なんというか、なんでもかんでも悪いことはマヌケ族が原因って思考にどうしても陥りがちになるな。
……まぁ、それだけあいつらがゴミカスだってことでファイナルアンサーしとけばいいか。
それから、俺に敵意をぶつけてきている奴に関しては放置でいいや、マヌケ族が関係していないんだったら、なおさらね。
余裕のある男っていうのは、小さき者にいちいち構わないものさ。
さて、思考の若干の部分を無駄なことに割いてしまったが、大した問題でもなさそうなので安心してエリナ先生の美声を堪能することに集中し直そう。
こうして、幸せな授業時間が過ぎていった。
教室から食堂への移動の際、先ほどの奴の顔をちらっと見てみたが、やはり知らんね。
こりゃ原作案件でもなさそうなので、さらに気にする必要がなさそう。
そんな感じで、食堂まで続く廊下を歩いているときにすれ違う学生たちをなんとなく眺めていると、なんかみんな妙にギラついてるね。
特に男子は狩猟者の眼になってる。
さっそく、朝食で言われていた狩猟民族の勘が総動員されているって感じかな。
果たして何人の狩人が獲物を捕らえることに成功するのだろうか……まぁ、頑張りたまえよ、若人たち。

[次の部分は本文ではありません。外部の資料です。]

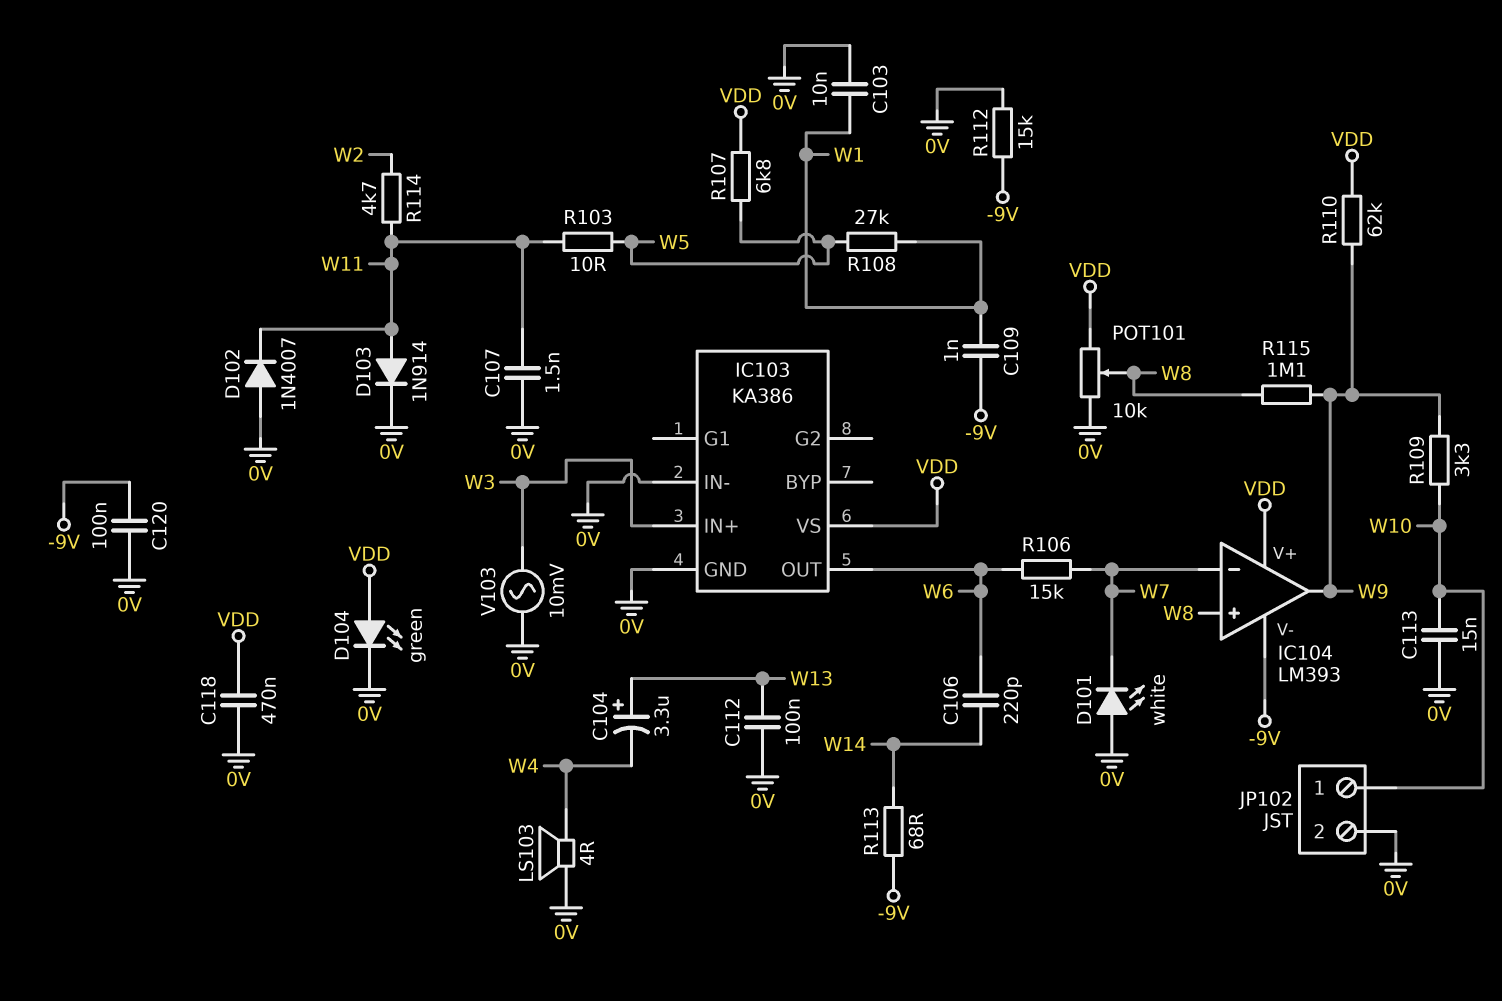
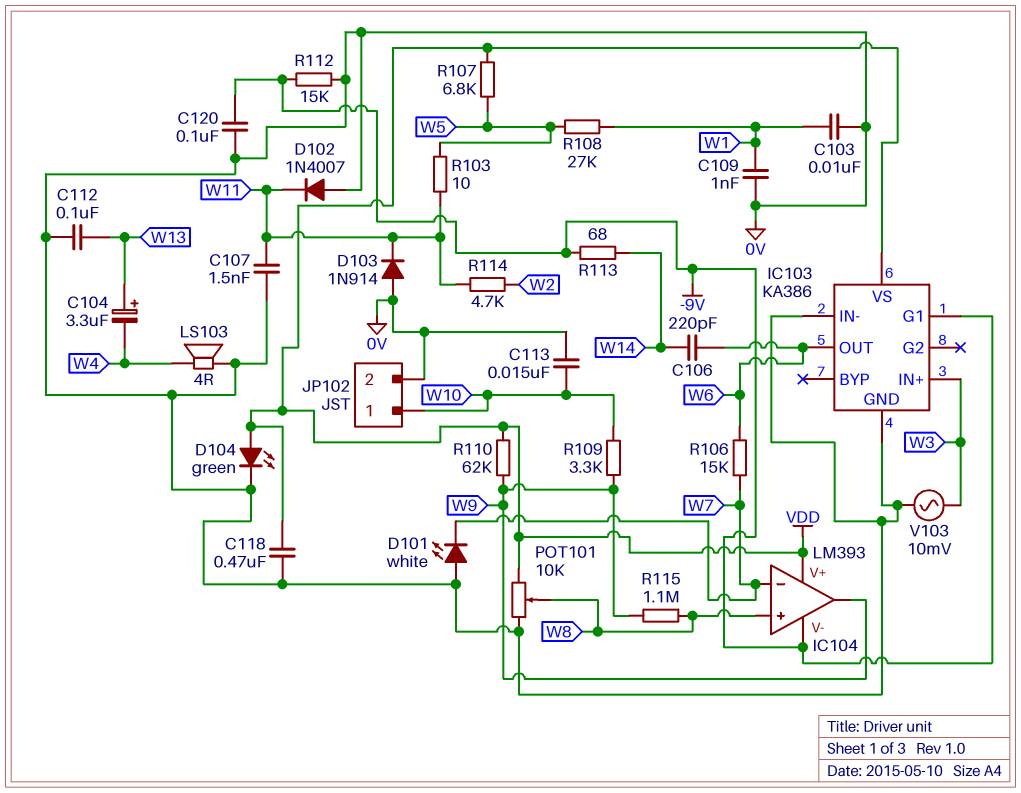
C109: 1nF (-9V, W1) -> 1nF (0V, W1)
D103: diode 1N914 (A W11, K 0V) -> diode 1N914 (A 0V, K W11)
IC103 pin G1: none -> -9V

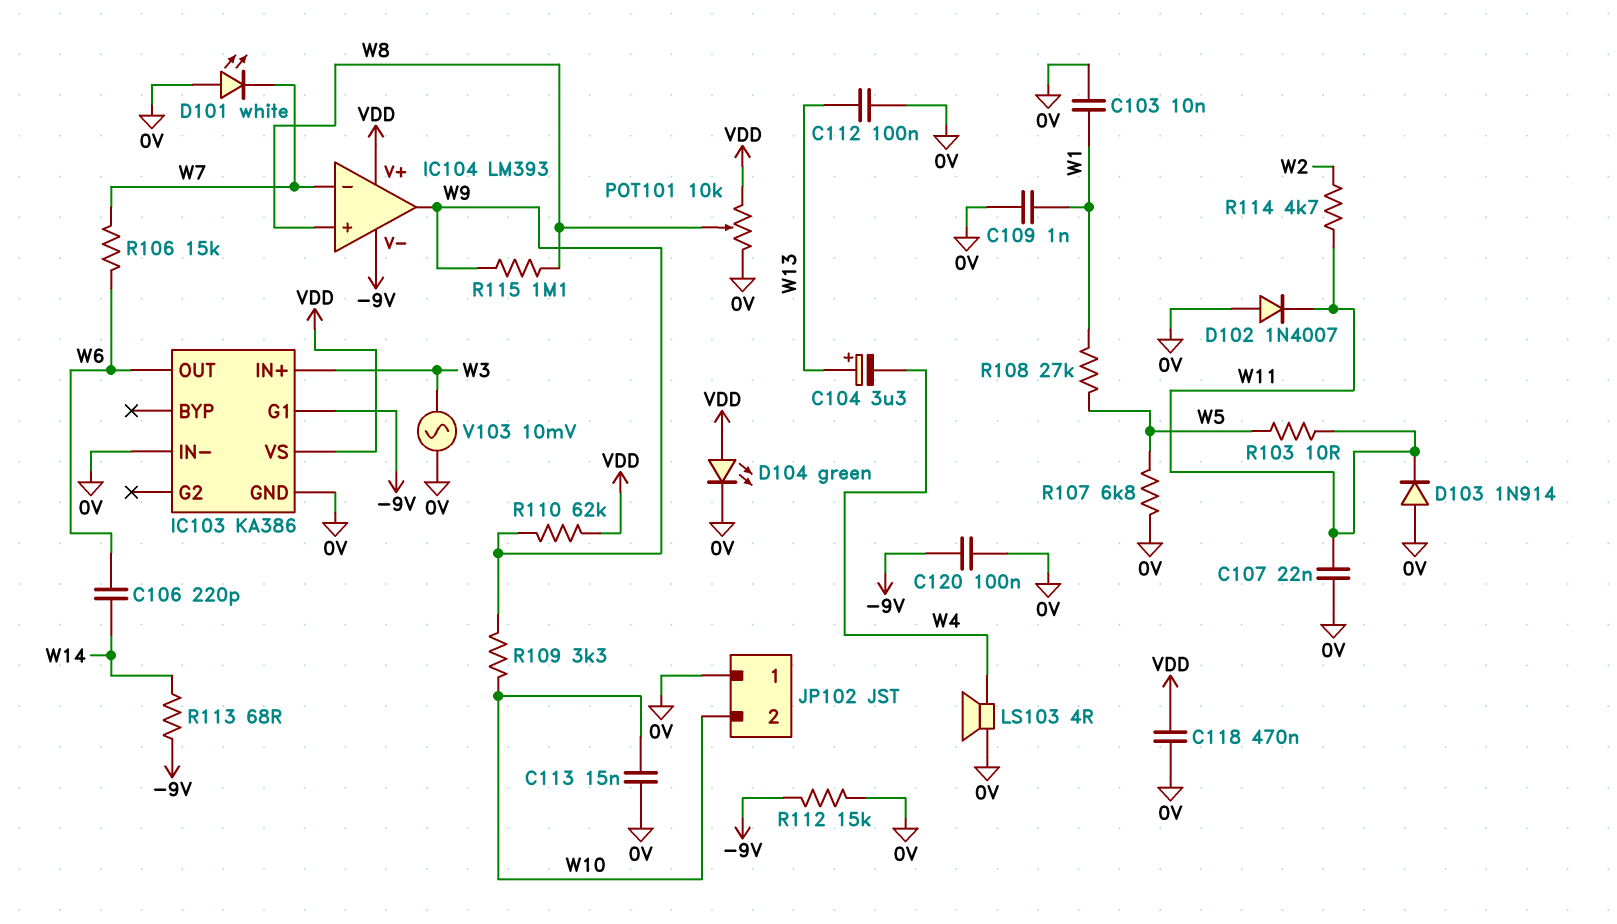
C107: 1.5nF (0V, W11) -> 22nF (0V, W11)
JP102 pin 1: W10 -> 0V
JP102 pin 2: 0V -> W10
R107: 6.8k (VDD, W5) -> 6.8k (0V, W5)

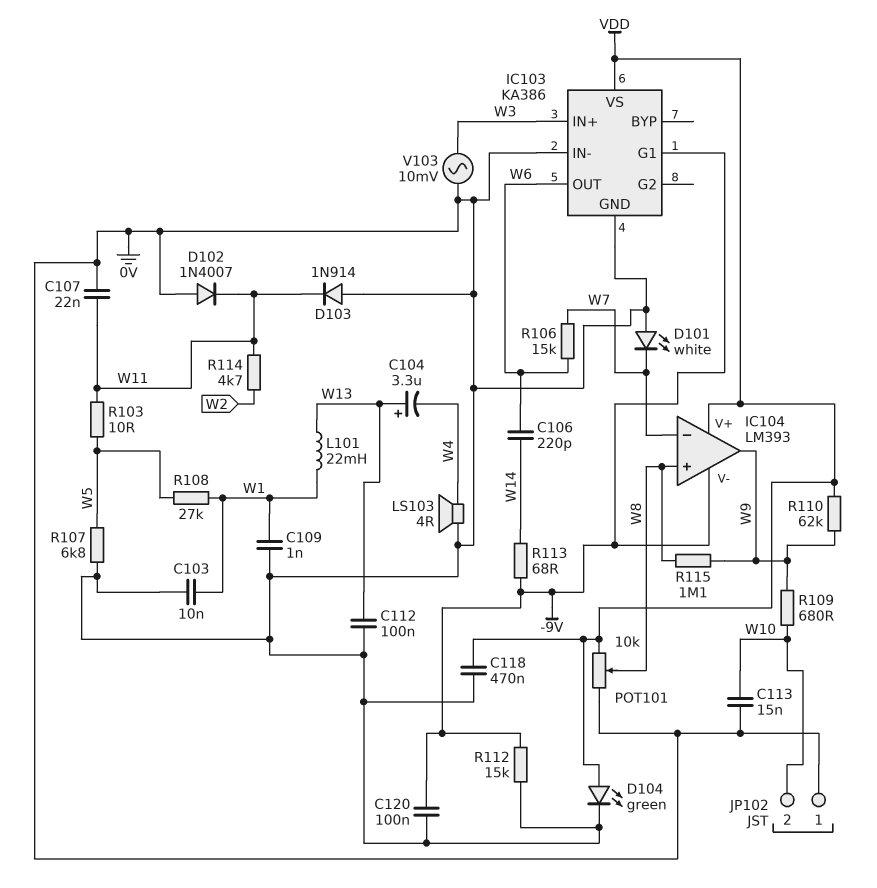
L101: none -> 22mH (W1, W13)
R109: 3.3k (W9, W10) -> 680 (W9, W10)

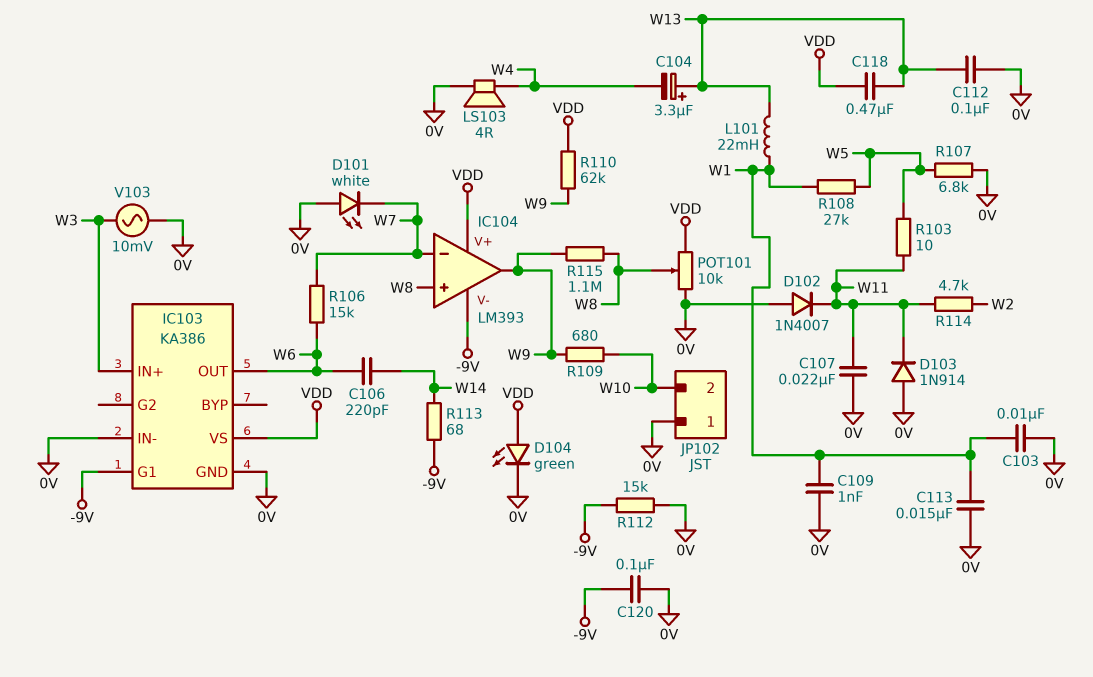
C113: 15nF (0V, W10) -> 15nF (0V, W1)
C118: 470nF (0V, VDD) -> 470nF (VDD, W13)

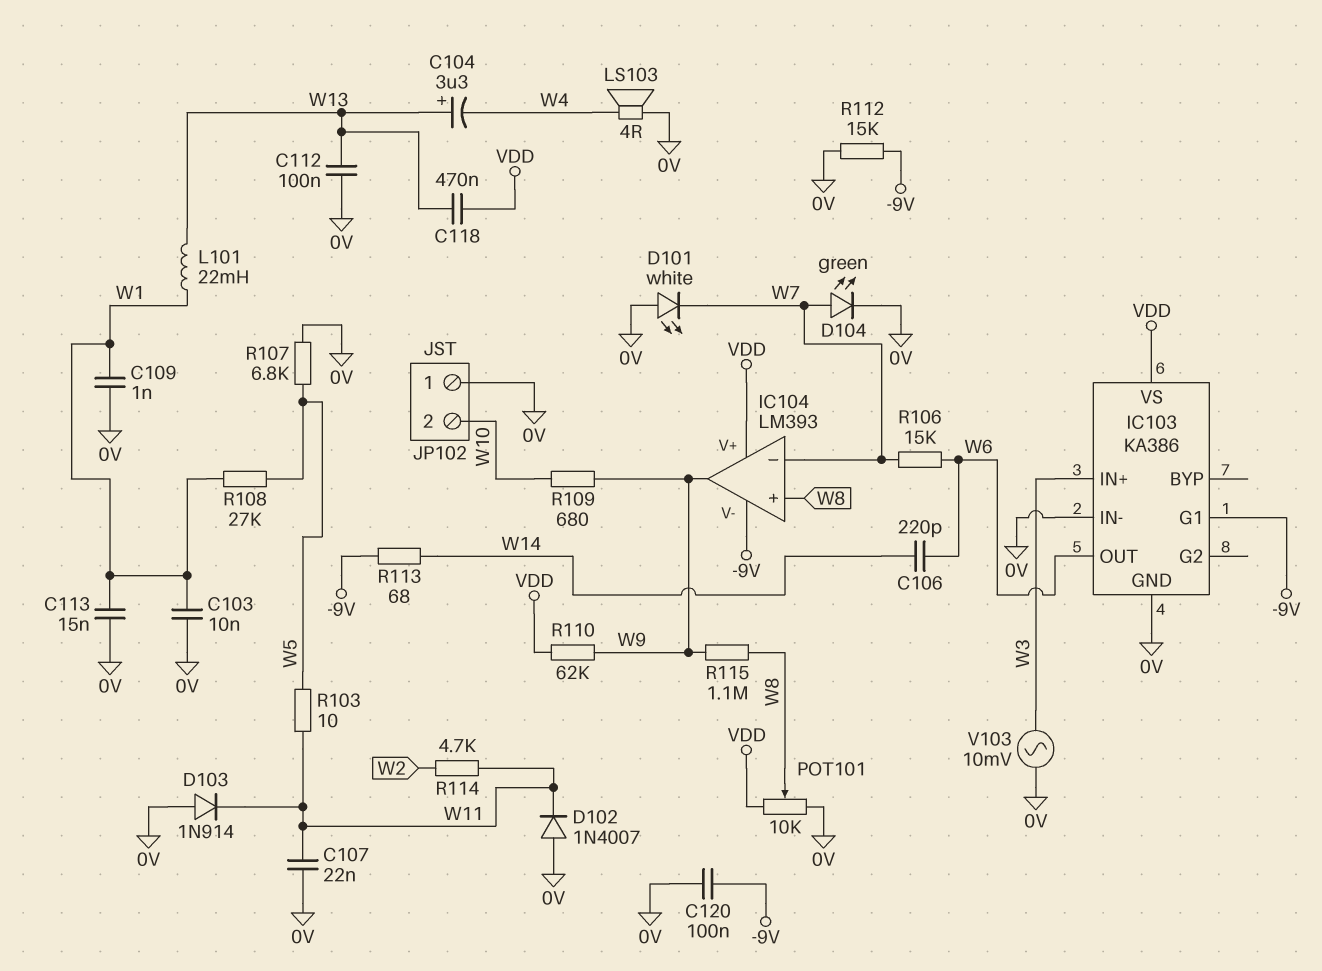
D104: LED green (A VDD, K 0V) -> LED green (A W7, K 0V)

そんな感じで、昼食を済ませた後はオーガの領域への移動手段を模索することにした。
いや、オーガについては既にそこまでの執着はないんだけど、これからのことも考えると移動手段はなにかしら持っておいた方が便利だと思ってね。
というわけでやって来ました魔法練習場。
まずは足の裏を押し出すように風属性魔法を放って、飛ぶというより跳ぶって感じを試してみるか。
ふむ、角度を調節しなきゃだけど、普通に自分の足で地面を蹴り出すよりは歩幅を大きく出来るね。
最初はちょっとビビってたから込める魔力を弱めにしたが、これならもう少し込める魔力量を増やしても大丈夫そう。
そうして徐々に増やしていった結果、今度は勢いが付きすぎて着地にフラつく段階まで来た。
今の俺の体幹等の身体操作能力だと、これぐらいが限度か……ううむ、だいたい10メートルってところか。
そこまで遠くない距離の移動ならこれでもアリだな。
それと、これを戦闘に上手く組み込めれば一瞬で距離を詰めたり、ヤバいときの緊急離脱にも使えそうだ。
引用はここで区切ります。